The word "confrontation," makes some of us very uncomfortable. When we contemplate talking to a friend about something they did that upset us, we can be filled with dread.
Some of us believe that confrontation is a recipe for disaster but really, the opposite is true. Sharing our concerns with our friends can actually improve our relationships, while holding back our feelings usually leads to greater problems.
Many of us don't have a positive model of interpersonal confrontation. We grew up watching unproductive arguments between family members and in the media. We observed pointless nagging or explosions of tears; petulant tantrums or vicious contempt. We saw few problems being resolved and much pain being generated. No wonder we're afraid of talking to our friends about how we feel.
Still, it doesn't help to avoid dealing with the things that bother us in our relationships.
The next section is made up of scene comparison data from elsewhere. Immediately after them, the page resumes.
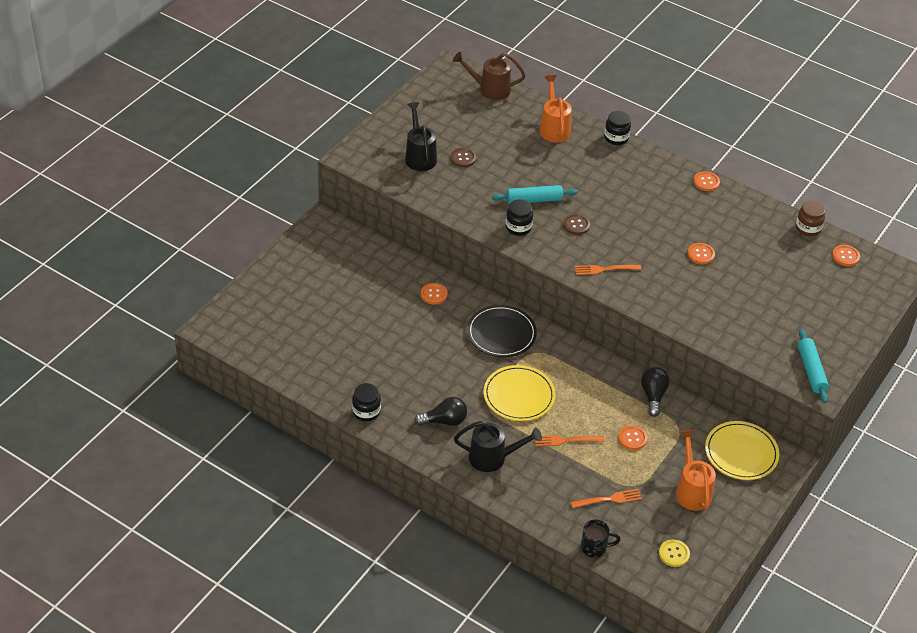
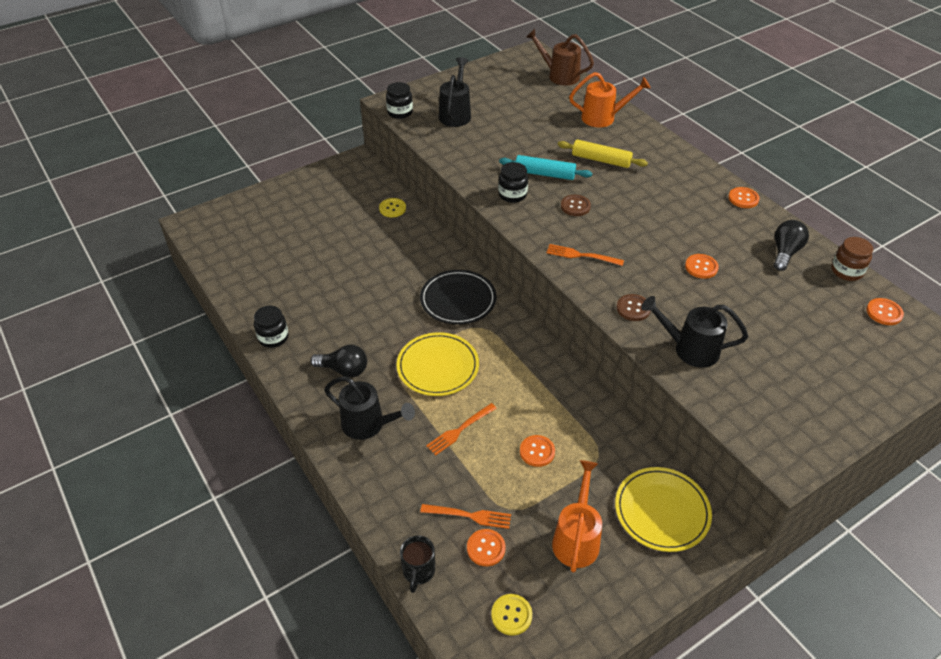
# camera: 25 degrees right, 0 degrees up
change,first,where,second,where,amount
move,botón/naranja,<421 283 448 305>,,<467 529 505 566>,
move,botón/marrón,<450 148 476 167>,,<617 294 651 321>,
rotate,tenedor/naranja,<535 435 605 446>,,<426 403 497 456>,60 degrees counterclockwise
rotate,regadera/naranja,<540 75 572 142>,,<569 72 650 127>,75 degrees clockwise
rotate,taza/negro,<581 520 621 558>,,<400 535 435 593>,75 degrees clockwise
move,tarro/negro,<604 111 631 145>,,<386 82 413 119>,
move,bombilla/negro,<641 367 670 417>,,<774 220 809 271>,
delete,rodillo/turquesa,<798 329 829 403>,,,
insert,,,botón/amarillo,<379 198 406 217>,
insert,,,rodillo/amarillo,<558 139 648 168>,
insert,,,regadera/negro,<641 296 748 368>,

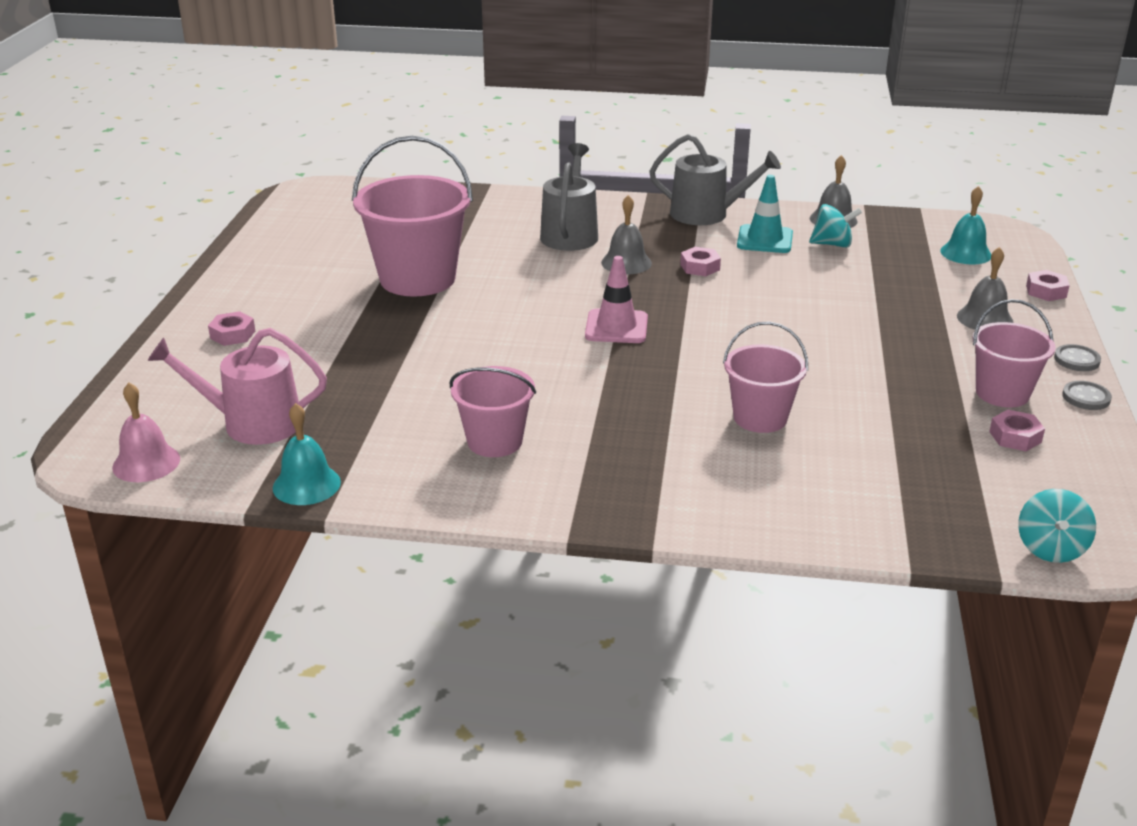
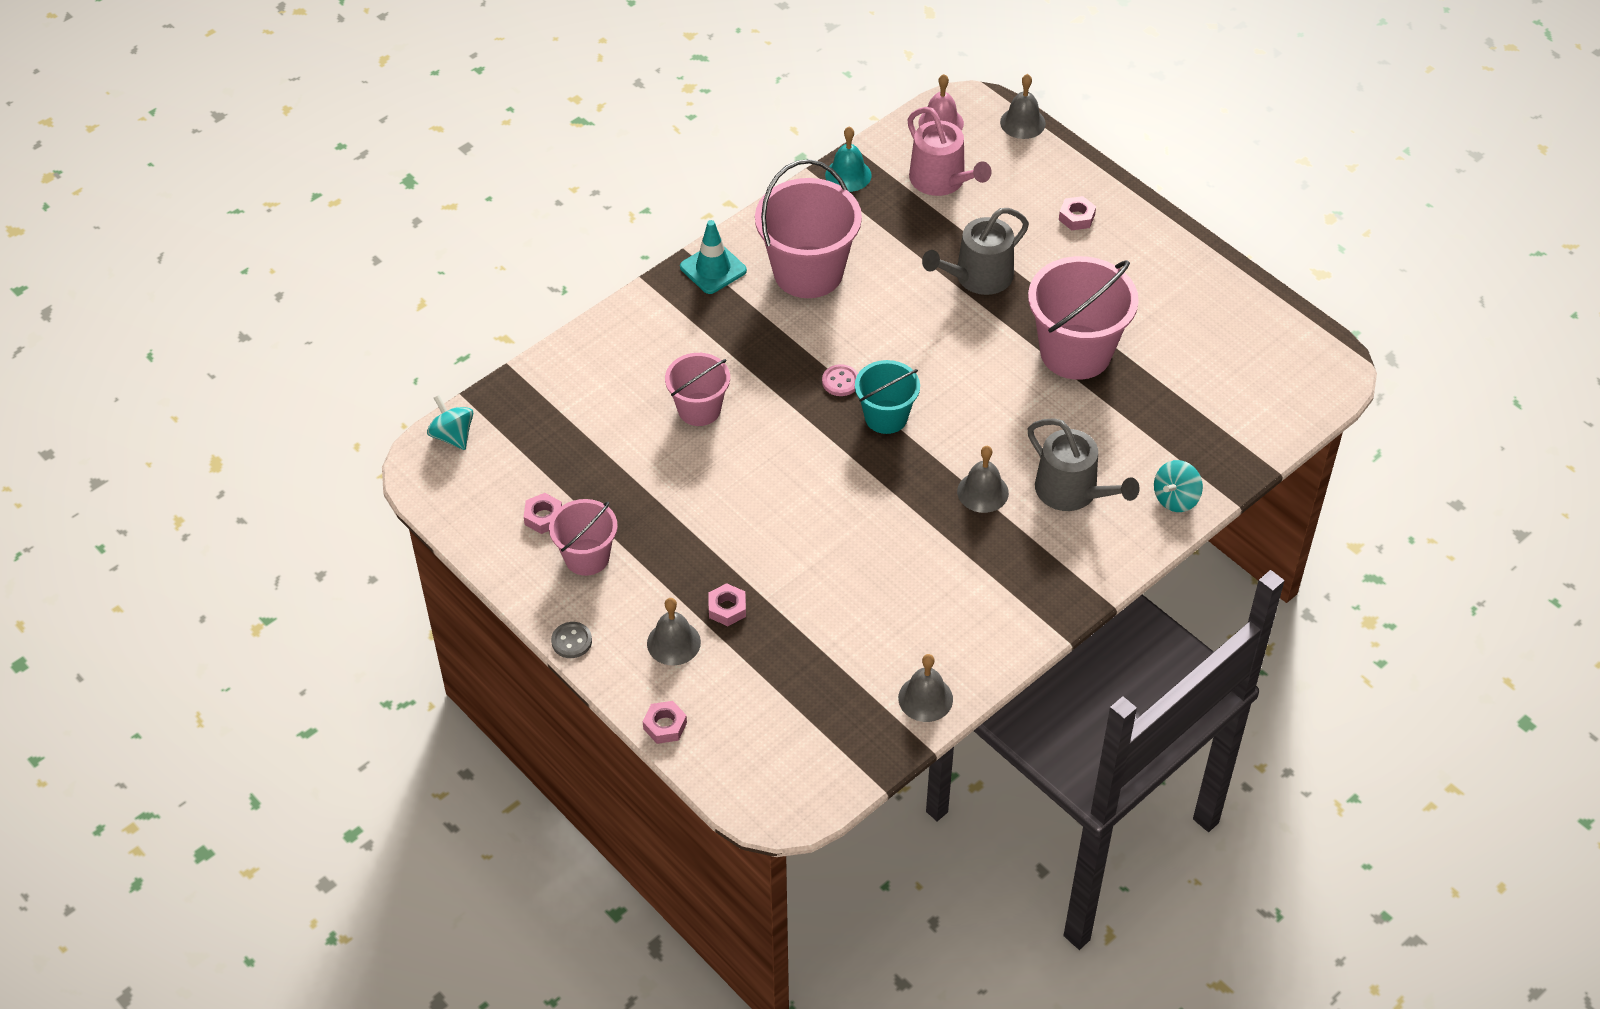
# camera: 130 degrees right, 20 degrees up
change,first,where,second,where,amount
rotate,regadera/rosa,<148 328 327 445>,,<907 107 992 196>,105 degrees clockwise
resize,balde/rosa,<450 366 536 457>,,<755 159 862 298>,x1.69
replace,cono de tráfico/rosa,<585 256 648 343>,balde/turquesa,<855 360 920 434>,
move,regadera/gris,<649 134 781 225>,,<922 208 1029 295>,
move,tuerca/rosa,<680 247 721 276>,,<708 583 746 626>,
move,cono de tráfico/turquesa,<737 175 793 253>,,<680 220 747 294>,
move,peonza/turquesa,<809 204 862 248>,,<1154 460 1203 512>,
delete,campana/turquesa,<940 186 991 264>,,,
delete,botón/gris,<1062 381 1112 410>,,,
insert,,,botón/rosa,<822 364 858 396>,
insert,,,campana/gris,<1000 74 1046 139>,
When we hold back our feelings they accumulate internally, transforming into resentment and then into anger.
Eventually, held-in anger can leak out as nasty remarks or passive-aggressive behaviours. Sometimes, it even explodes outward in a tirade against the friend. Our intention was to prevent conflict, but suppressing our needs and feelings tends to backfire on us.
Another result of avoiding confrontation is that we become emotionally disconnected from our friends. When we aren't honest with them about what's bothering us, they don't get to know who we really are.
Not sharing our true feelings causes our relationships to stagnate or to break apart. Again, not the outcome we were hoping for when we chose to keep things to ourselves.
Obviously, the ideal is to learn how to communicate effectively, but this is not always easy: It's one thing to tell our friends how much we care and how happy we are in the relationship; it's another to express dissatisfaction or worse yet, anger.
We fear rejection, believing that if we're not "nice" or "pleasing," our friend will abandon us. We forget that a real friend won't disappear at the first sign of difficulty, especially if we express ourselves in a reasonable and loving way.
Children who were frustrated in their attempts to express their needs or feelings to the grown-ups in their lives will grow to expect this in their adult relationships.
If the people we grew up with were hostile, defensive or unreasonable when we tried to tell them that something was wrong, we become convinced as adults that our friends will behave similarly. Of course, this isn't the case.
In fact, talking to our friends about the things they've done to upset us is one of the best ways for us to discover who they really are. If our friends are compassionate and responsive to what we tell them and are willing to change the problematic behaviours, it's proof that they truly care about us.
If, on the other hand they deny what they've done, get angry at us for bringing it up, or tell us that we're over-reacting, this demonstrates that they aren't willing to negotiate the relationship in good faith.
Confrontation, for this reason, is an ideal way of distinguishing between our real and false friends. The only relationships at risk from confrontation are the ones not worth maintaining.
So, a few pointers on how to go about the scary business of confrontation: Most importantly, start by being affirming. Let your friend know how much you value the relationship, and that this is why you're sharing your concerns.
Rather than being accusatory, simply tell them how their behaviour made you feel. Make statements like, "When you were texting while I was trying to talk to you, it hurt me. It felt like you weren't interested in what I was saying."
Avoid saying things like, "You always..." or "You never..." Likewise, it's not a good idea to engage in name-calling. Remember, confrontation is supposed to resolve a problem; not to create another one.
Choose an appropriate time and place where you can have a meaningful conversation without any distractions, and where your friend isn't likely to get embarrassed or become defensive; that is, not in front of other people.
Then, be quiet and pay attention to your friend's reaction. How they respond will provide you with invaluable information. If you've approached them in a kind, respectful way, a good friend should respond similarly. Any other type of response will show you that it's unlikely you'll be able to resolve your issues with this person.
Confrontation is initially a daunting proposition but like anything else, the more often you try it, the easier it will be and the better you'll get at it. After a few successful attempts at talking to your friends about your needs and feelings, it'll become second nature. Your friends will know where you stand, and you'll be in the privileged position of knowing who your true friends really are.